While we are having conniptions over ONE coking coal mine in the "former Red Wall".

Matt said...

Management rises to their level of incompetence - Peter Principle.

They are also there to manage bad news upwards to make themselves look good.

No part of what makes them tick includes the proles telling them problems or their latest plan is crap for very good reasons.

Don Cox said...

I doubt if as many as one person in a hundred has what it takes to be a competent manager. The rest are struggling, and many are desperate. They already have more problems than they can cope with, and naturally they don't want to hear about any more.

Don Cox

andrew said...

I have gained a rep for being honest and correct and a degree of foresight.
My disdain for the crap manager 2 levels up is not hidden.
It is a uk company so i have s job but the price of honesty is i will bever be promoted and the crap manager waits for me to cock up, not understanding that when i do, his problem is gone but so is a good % of his business.

andrew said...

Perhaps trump/US type approaches to management have better outcomes.
Uk management is notoriously poor.

E-K said...

Benjamin Franklin.

Damn auto correct !!!


(A high quality joke, that.)

Sebastian Weetabix said...

My favourite was when I worked for a German HQ’d global company & the boss decided to commission an anonymous survey for open feedback. Upon receipt of the survey he was outraged to discover that the idiots in IT had managed to make the survey genuinely anonymous, so it wasn’t possible to identify the miscreants who had given feedback which, I quote verbatim, “is outside acceptable limits!”

visc said...

Nothing so concise, however I am working in a US company with an obsession to wokeness that has the de facto requirement for senior management put their preferred pronouns in their email signatures.

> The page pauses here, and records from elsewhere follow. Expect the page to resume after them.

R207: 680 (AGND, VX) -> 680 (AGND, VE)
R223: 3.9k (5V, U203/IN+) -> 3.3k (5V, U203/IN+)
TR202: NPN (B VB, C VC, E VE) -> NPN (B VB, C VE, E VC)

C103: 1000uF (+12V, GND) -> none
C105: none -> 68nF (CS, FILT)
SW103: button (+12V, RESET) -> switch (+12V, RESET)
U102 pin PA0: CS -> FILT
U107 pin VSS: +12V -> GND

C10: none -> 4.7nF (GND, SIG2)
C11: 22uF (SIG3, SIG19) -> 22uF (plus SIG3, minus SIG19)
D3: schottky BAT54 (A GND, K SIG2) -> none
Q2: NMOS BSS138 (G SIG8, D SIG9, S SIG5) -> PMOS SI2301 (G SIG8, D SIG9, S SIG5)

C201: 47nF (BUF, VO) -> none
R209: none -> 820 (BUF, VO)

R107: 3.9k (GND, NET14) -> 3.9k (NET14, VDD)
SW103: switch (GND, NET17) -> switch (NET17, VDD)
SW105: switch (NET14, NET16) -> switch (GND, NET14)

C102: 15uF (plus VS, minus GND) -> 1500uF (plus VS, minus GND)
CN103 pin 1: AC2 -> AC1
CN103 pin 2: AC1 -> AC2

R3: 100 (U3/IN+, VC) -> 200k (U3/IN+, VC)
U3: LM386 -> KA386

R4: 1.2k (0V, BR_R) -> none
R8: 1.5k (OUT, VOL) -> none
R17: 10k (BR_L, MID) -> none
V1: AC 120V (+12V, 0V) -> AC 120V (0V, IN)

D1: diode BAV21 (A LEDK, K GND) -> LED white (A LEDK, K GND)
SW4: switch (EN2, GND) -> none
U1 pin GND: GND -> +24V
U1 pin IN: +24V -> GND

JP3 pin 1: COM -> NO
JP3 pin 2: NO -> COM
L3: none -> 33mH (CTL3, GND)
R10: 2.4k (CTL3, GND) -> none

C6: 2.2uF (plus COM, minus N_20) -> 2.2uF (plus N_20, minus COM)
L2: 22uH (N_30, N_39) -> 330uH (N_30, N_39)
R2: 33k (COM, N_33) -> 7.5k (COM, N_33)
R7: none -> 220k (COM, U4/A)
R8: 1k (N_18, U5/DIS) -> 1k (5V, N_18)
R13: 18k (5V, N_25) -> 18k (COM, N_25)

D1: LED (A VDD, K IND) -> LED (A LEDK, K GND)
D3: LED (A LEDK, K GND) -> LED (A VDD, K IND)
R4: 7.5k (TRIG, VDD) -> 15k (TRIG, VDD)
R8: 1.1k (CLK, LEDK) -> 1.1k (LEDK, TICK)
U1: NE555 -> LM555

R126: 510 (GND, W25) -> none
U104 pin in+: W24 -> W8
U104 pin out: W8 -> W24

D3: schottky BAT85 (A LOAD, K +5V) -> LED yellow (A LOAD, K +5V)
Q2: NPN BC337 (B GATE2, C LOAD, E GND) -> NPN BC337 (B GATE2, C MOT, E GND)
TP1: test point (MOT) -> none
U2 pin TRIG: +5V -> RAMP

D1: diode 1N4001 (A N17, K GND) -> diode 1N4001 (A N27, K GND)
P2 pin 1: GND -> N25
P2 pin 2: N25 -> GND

Not so surprising then our division now prefers to manage the narrative rather than fix the serious underlying problems of failing org structures and related software associated with it. (Note repeat "Cloud" and "AI" often enough and that is apparently a strategy.)

Nick Drew said...

Blockchain! You forgot blockchain!

(which reminds me ...)

Anonymous said...

I live in the US (I'm English). The libertarian, Patrick Henry-esque strand of the culture is very real, but so is the authoritarian, rule-loving, Japanese citizen-interning strand. Both of these strands unite in Americans' love affair with courts and lawyers.

Before I moved to the US, a chap who had lived there for a while told me that to understand the Americans, you have to realise that an enormous number of them are descended from Germans, and share the same mentality: the same literalism, the same inability to perceive absurdity, the same love of the strong-man, and so on. Grasp this, and many things make sense.

-- EC

dearieme said...

They are, however, a bit unGerman in their ignorance.

Germans are often know-it-alls.

Anomalous Cowshed said...

Manager here. My team are fully aware that I consider all of them to be my peers, and I just get paid a bit more because I'm the one who has to deal with all of HR's nonsense, sign documents that could get me locked up, and get a bollocking when one of them f*cks up, for which I'm responsible. This works very well with my British colleagues, who like having a bit of freedom to get on with the job. My French colleagues just do not understand it. They think management is something to aspire to for its own sake, and most of them actually can't handle being given a bit of autonomy - they have to be operated like puppets.

I think there are two types of manager - those who genuinely want to be a manager, because they like the status, and those who reluctantly manage a team, because they want the cash. The first ones are the arseholes. IMHO of course.